O desembargador Paulo Sérgio Prestes dos Santos, da 2ª Câmara Cível do Tribunal de Justiça do Rio de Janeiro, indeferiu o recurso do Grupo Boticário contra a decisão de primeira instância que proibiu a empresa de rescindir a relação comercial com um franqueado de Resende, cidade da região do Vale do Paraíba fluminense. A empresa alegou que a rescisão se devia a inadimplência. Mas com base no princípio social do contrato, o juiz do caso ponderou que a companhia tinha o dever de cooperar. A determinação é da última segunda-feira (20/7).

Segundo Bruno Costa, advogado do escritório Bruno Calfat Advogados e representante legal do franqueado, a relação contratual já dura 30 anos. Ao todo, seu cliente possui seis lojas do O Boticário em Resende e nas cidades contíguas de Itatiaia e Porto Real, além de um ponto de venda direta, que garante renda a cerca de 500 pessoas que atuam como consultores da marca.

O advogado conta que o imbróglio teve início após o franqueado questionar algumas diretrizes comerciais da companhia. Ele recebeu uma notificação do grupo que lhe dava 30 dias para encerrar as atividades das franquias. Indignado, entrou na Justiça a fim de garantir a continuidade do negócio.

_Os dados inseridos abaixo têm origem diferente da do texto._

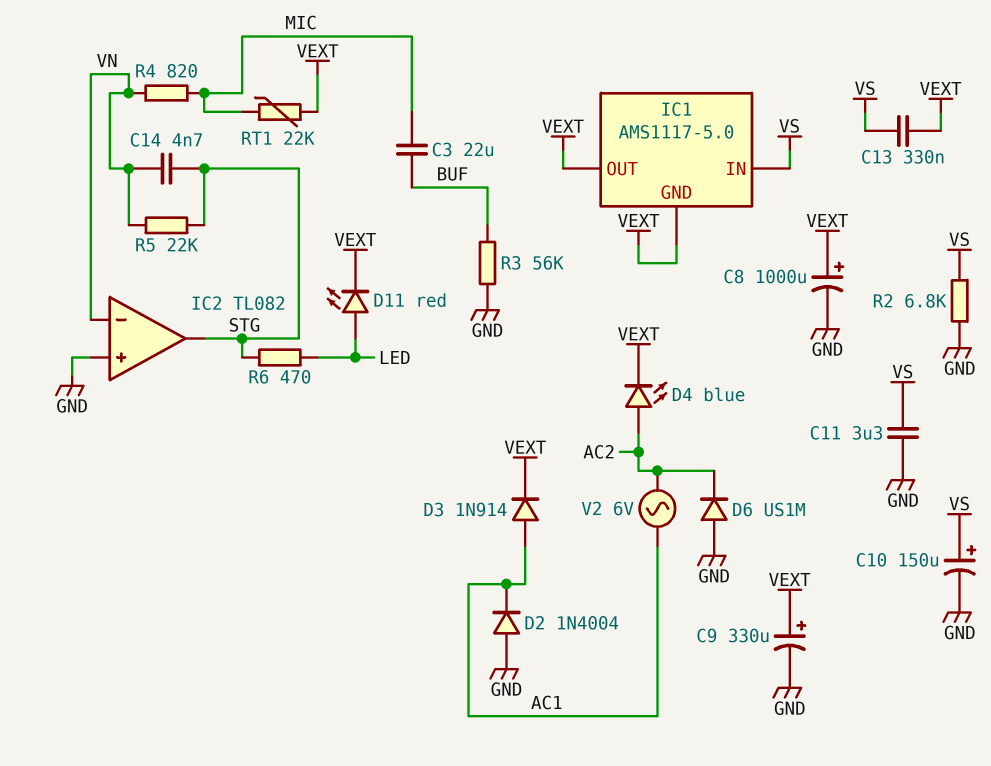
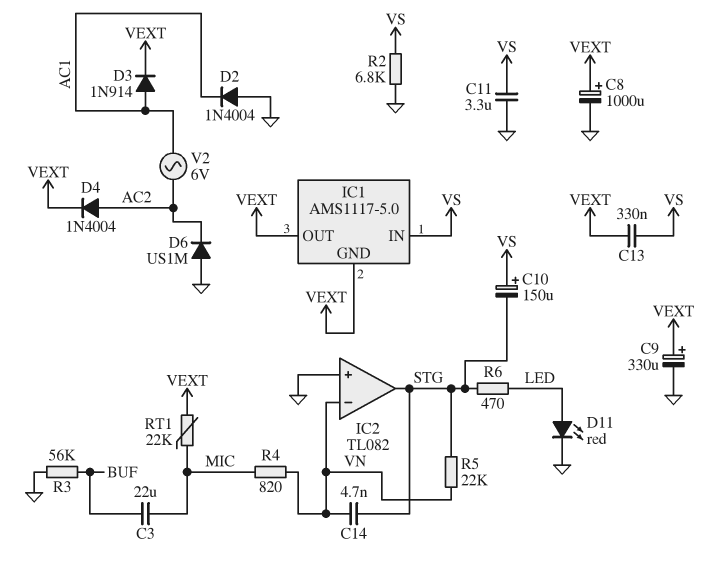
C10: 150uF (plus VS, minus GND) -> 150uF (plus VS, minus STG)
D4: LED blue (A AC2, K VEXT) -> diode 1N4004 (A AC2, K VEXT)
D11: LED red (A LED, K VEXT) -> LED red (A LED, K GND)

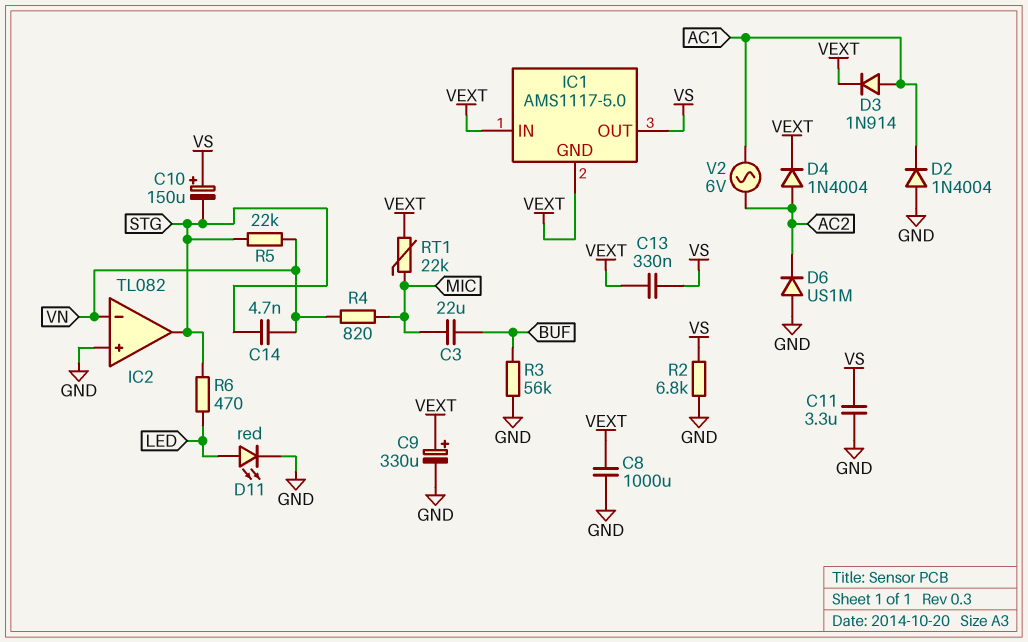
C8: 1000uF (plus VEXT, minus GND) -> 1000uF (GND, VEXT)
IC1 pin IN: VS -> VEXT
IC1 pin OUT: VEXT -> VS

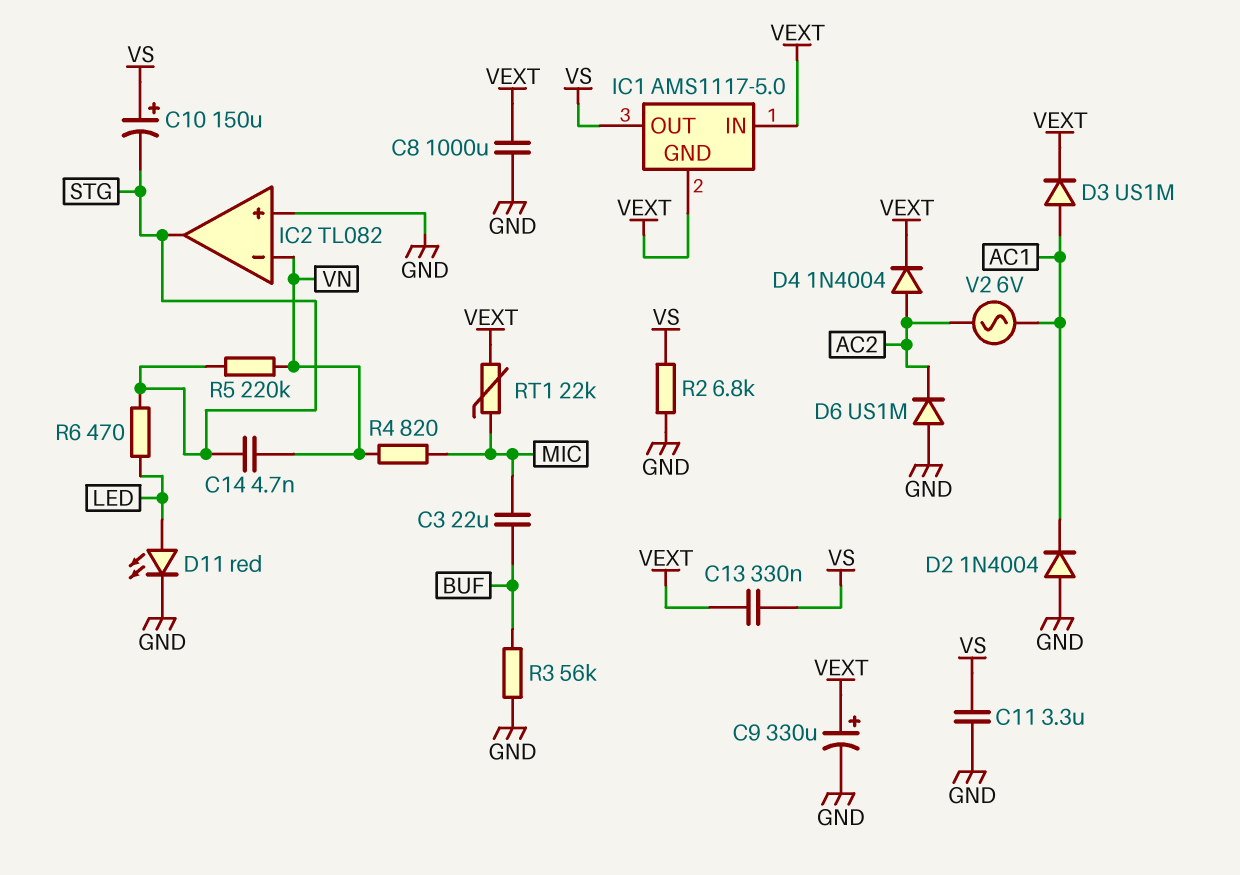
D3: diode 1N914 (A AC1, K VEXT) -> diode US1M (A AC1, K VEXT)
R5: 22k (STG, VN) -> 220k (STG, VN)

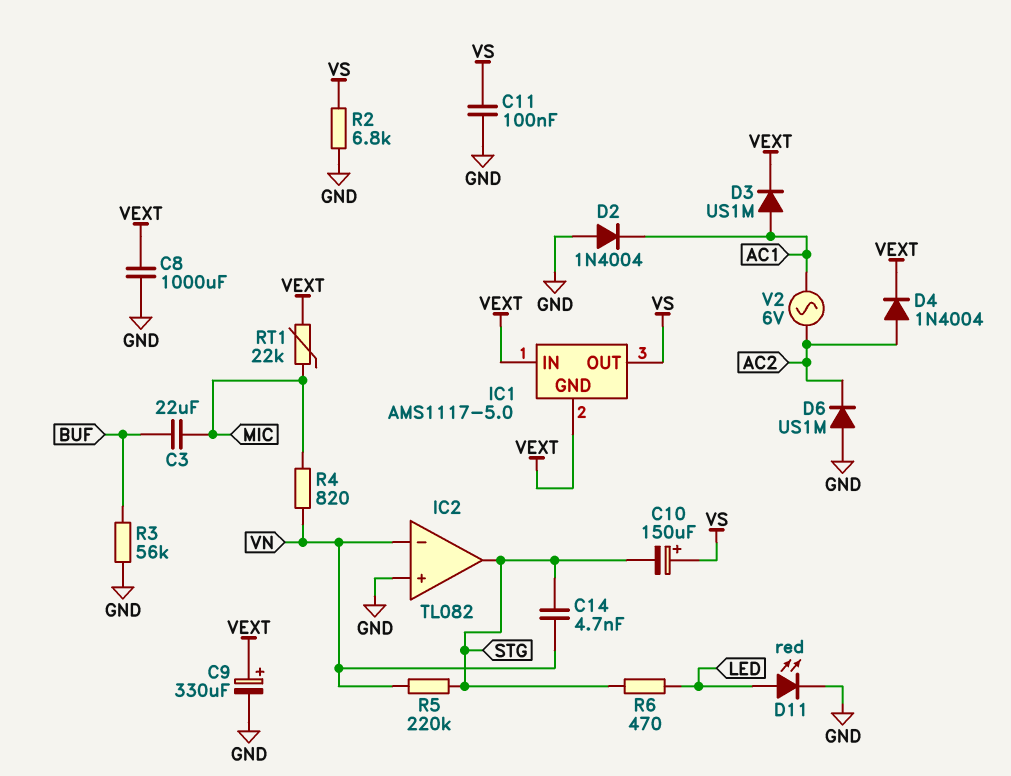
C11: 3.3uF (GND, VS) -> 100nF (GND, VS)
C13: 330nF (VEXT, VS) -> none

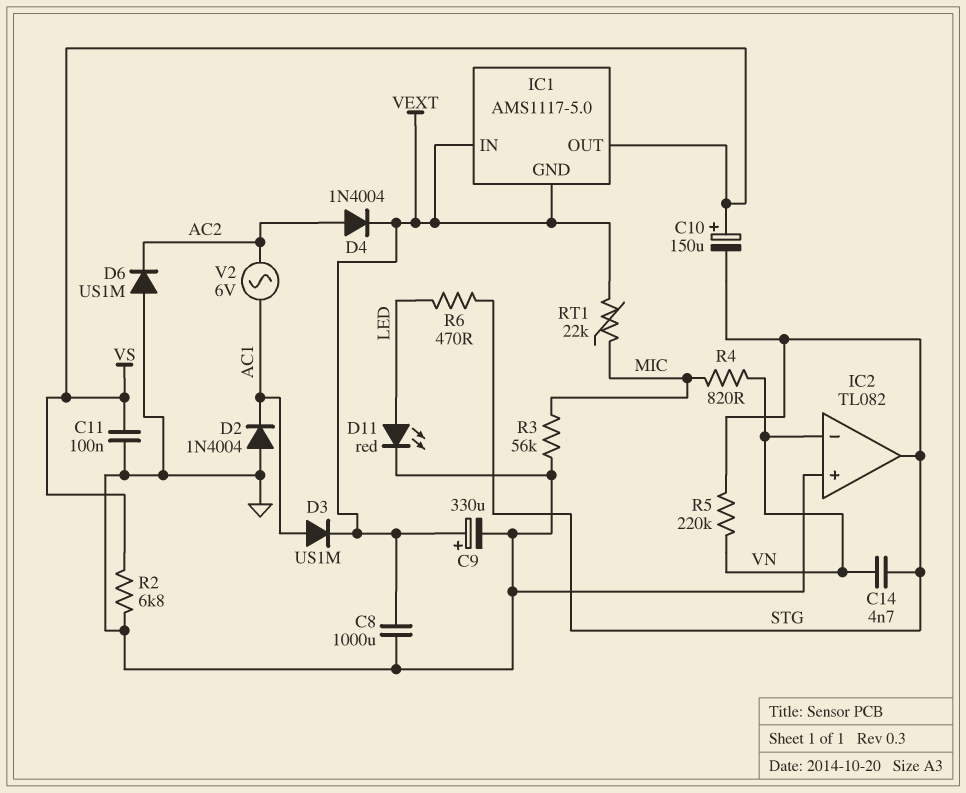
C3: 22uF (BUF, MIC) -> none
R3: 56k (BUF, GND) -> 56k (GND, MIC)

O caso foi distribuído à 1ª Vara Cível de Resende, que concedeu a liminar em favor do franqueado no dia 7 de julho. Para o juiz Marvin Ramos Rodrigues Moreira, que assinou a decisão, há periculum in mora, na medida em que o encerramento das atividades pode trazer dificuldades financeiras consideráveis em razão da demissão de funcionários e por impedir os autores de cumprirem seus compromissos fiscais e contratuais — fatos que caracterizam “a lesão grave e de difícil reparação”.

Segundo Bruno Costa, “a decisão se preocupou não apenas com o funcionamento das lojas, mas também com os funcionários e representantes da marca, que sofreriam lesões imediatas”. O problema é que a empresa não cumpriu a determinação. De acordo com ele, inclusive deixou de atender os pedidos do franqueado para reposição dos produtos.

O advogado comunicou o fato a 1ª Vara Cível de Resende, que no último dia 14 proferiu outra decisão, desta vez para aumentar a multa diária de R$ 500 para R$ 5 mil caso o descumprimento continuasse. Ao mesmo tempo, o Boticário interpôs recurso no TJ-RJ.

Problema de inadimplência
No agravo de instrumento que protocolou, a empresa pediu a suspensão da liminar sob o argumento de que sua decisão de rescindir o contrato se devia a inadimplência do franqueado. No recurso, a empresa informou que primeiro enviou uma notificação para requerer o pagamento do valor devido pelo franqueado no prazo de 48 horas, “sob pena de serem tomadas as providências contratuais e legais cabíveis, visto que não poderia aguardar indefinidamente a melhora dos rendimentos da agravada [ou seja, do franqueado]”.

Segundo o Boticário, como o pagamento não ocorreu, enviou nova notificação, desta vez para dar ao franqueado 30 dias para o encerrar as atividades de suas franquias. A empresa defendeu que “a conduta de denunciar o contrato unilateralmente foi regular e de acordo com a cláusula contratual expressa”, pois “nenhum vínculo pode ser eterno, principalmente quando uma das partes já manifestou o interesse em não mais prosseguir com o contrato”.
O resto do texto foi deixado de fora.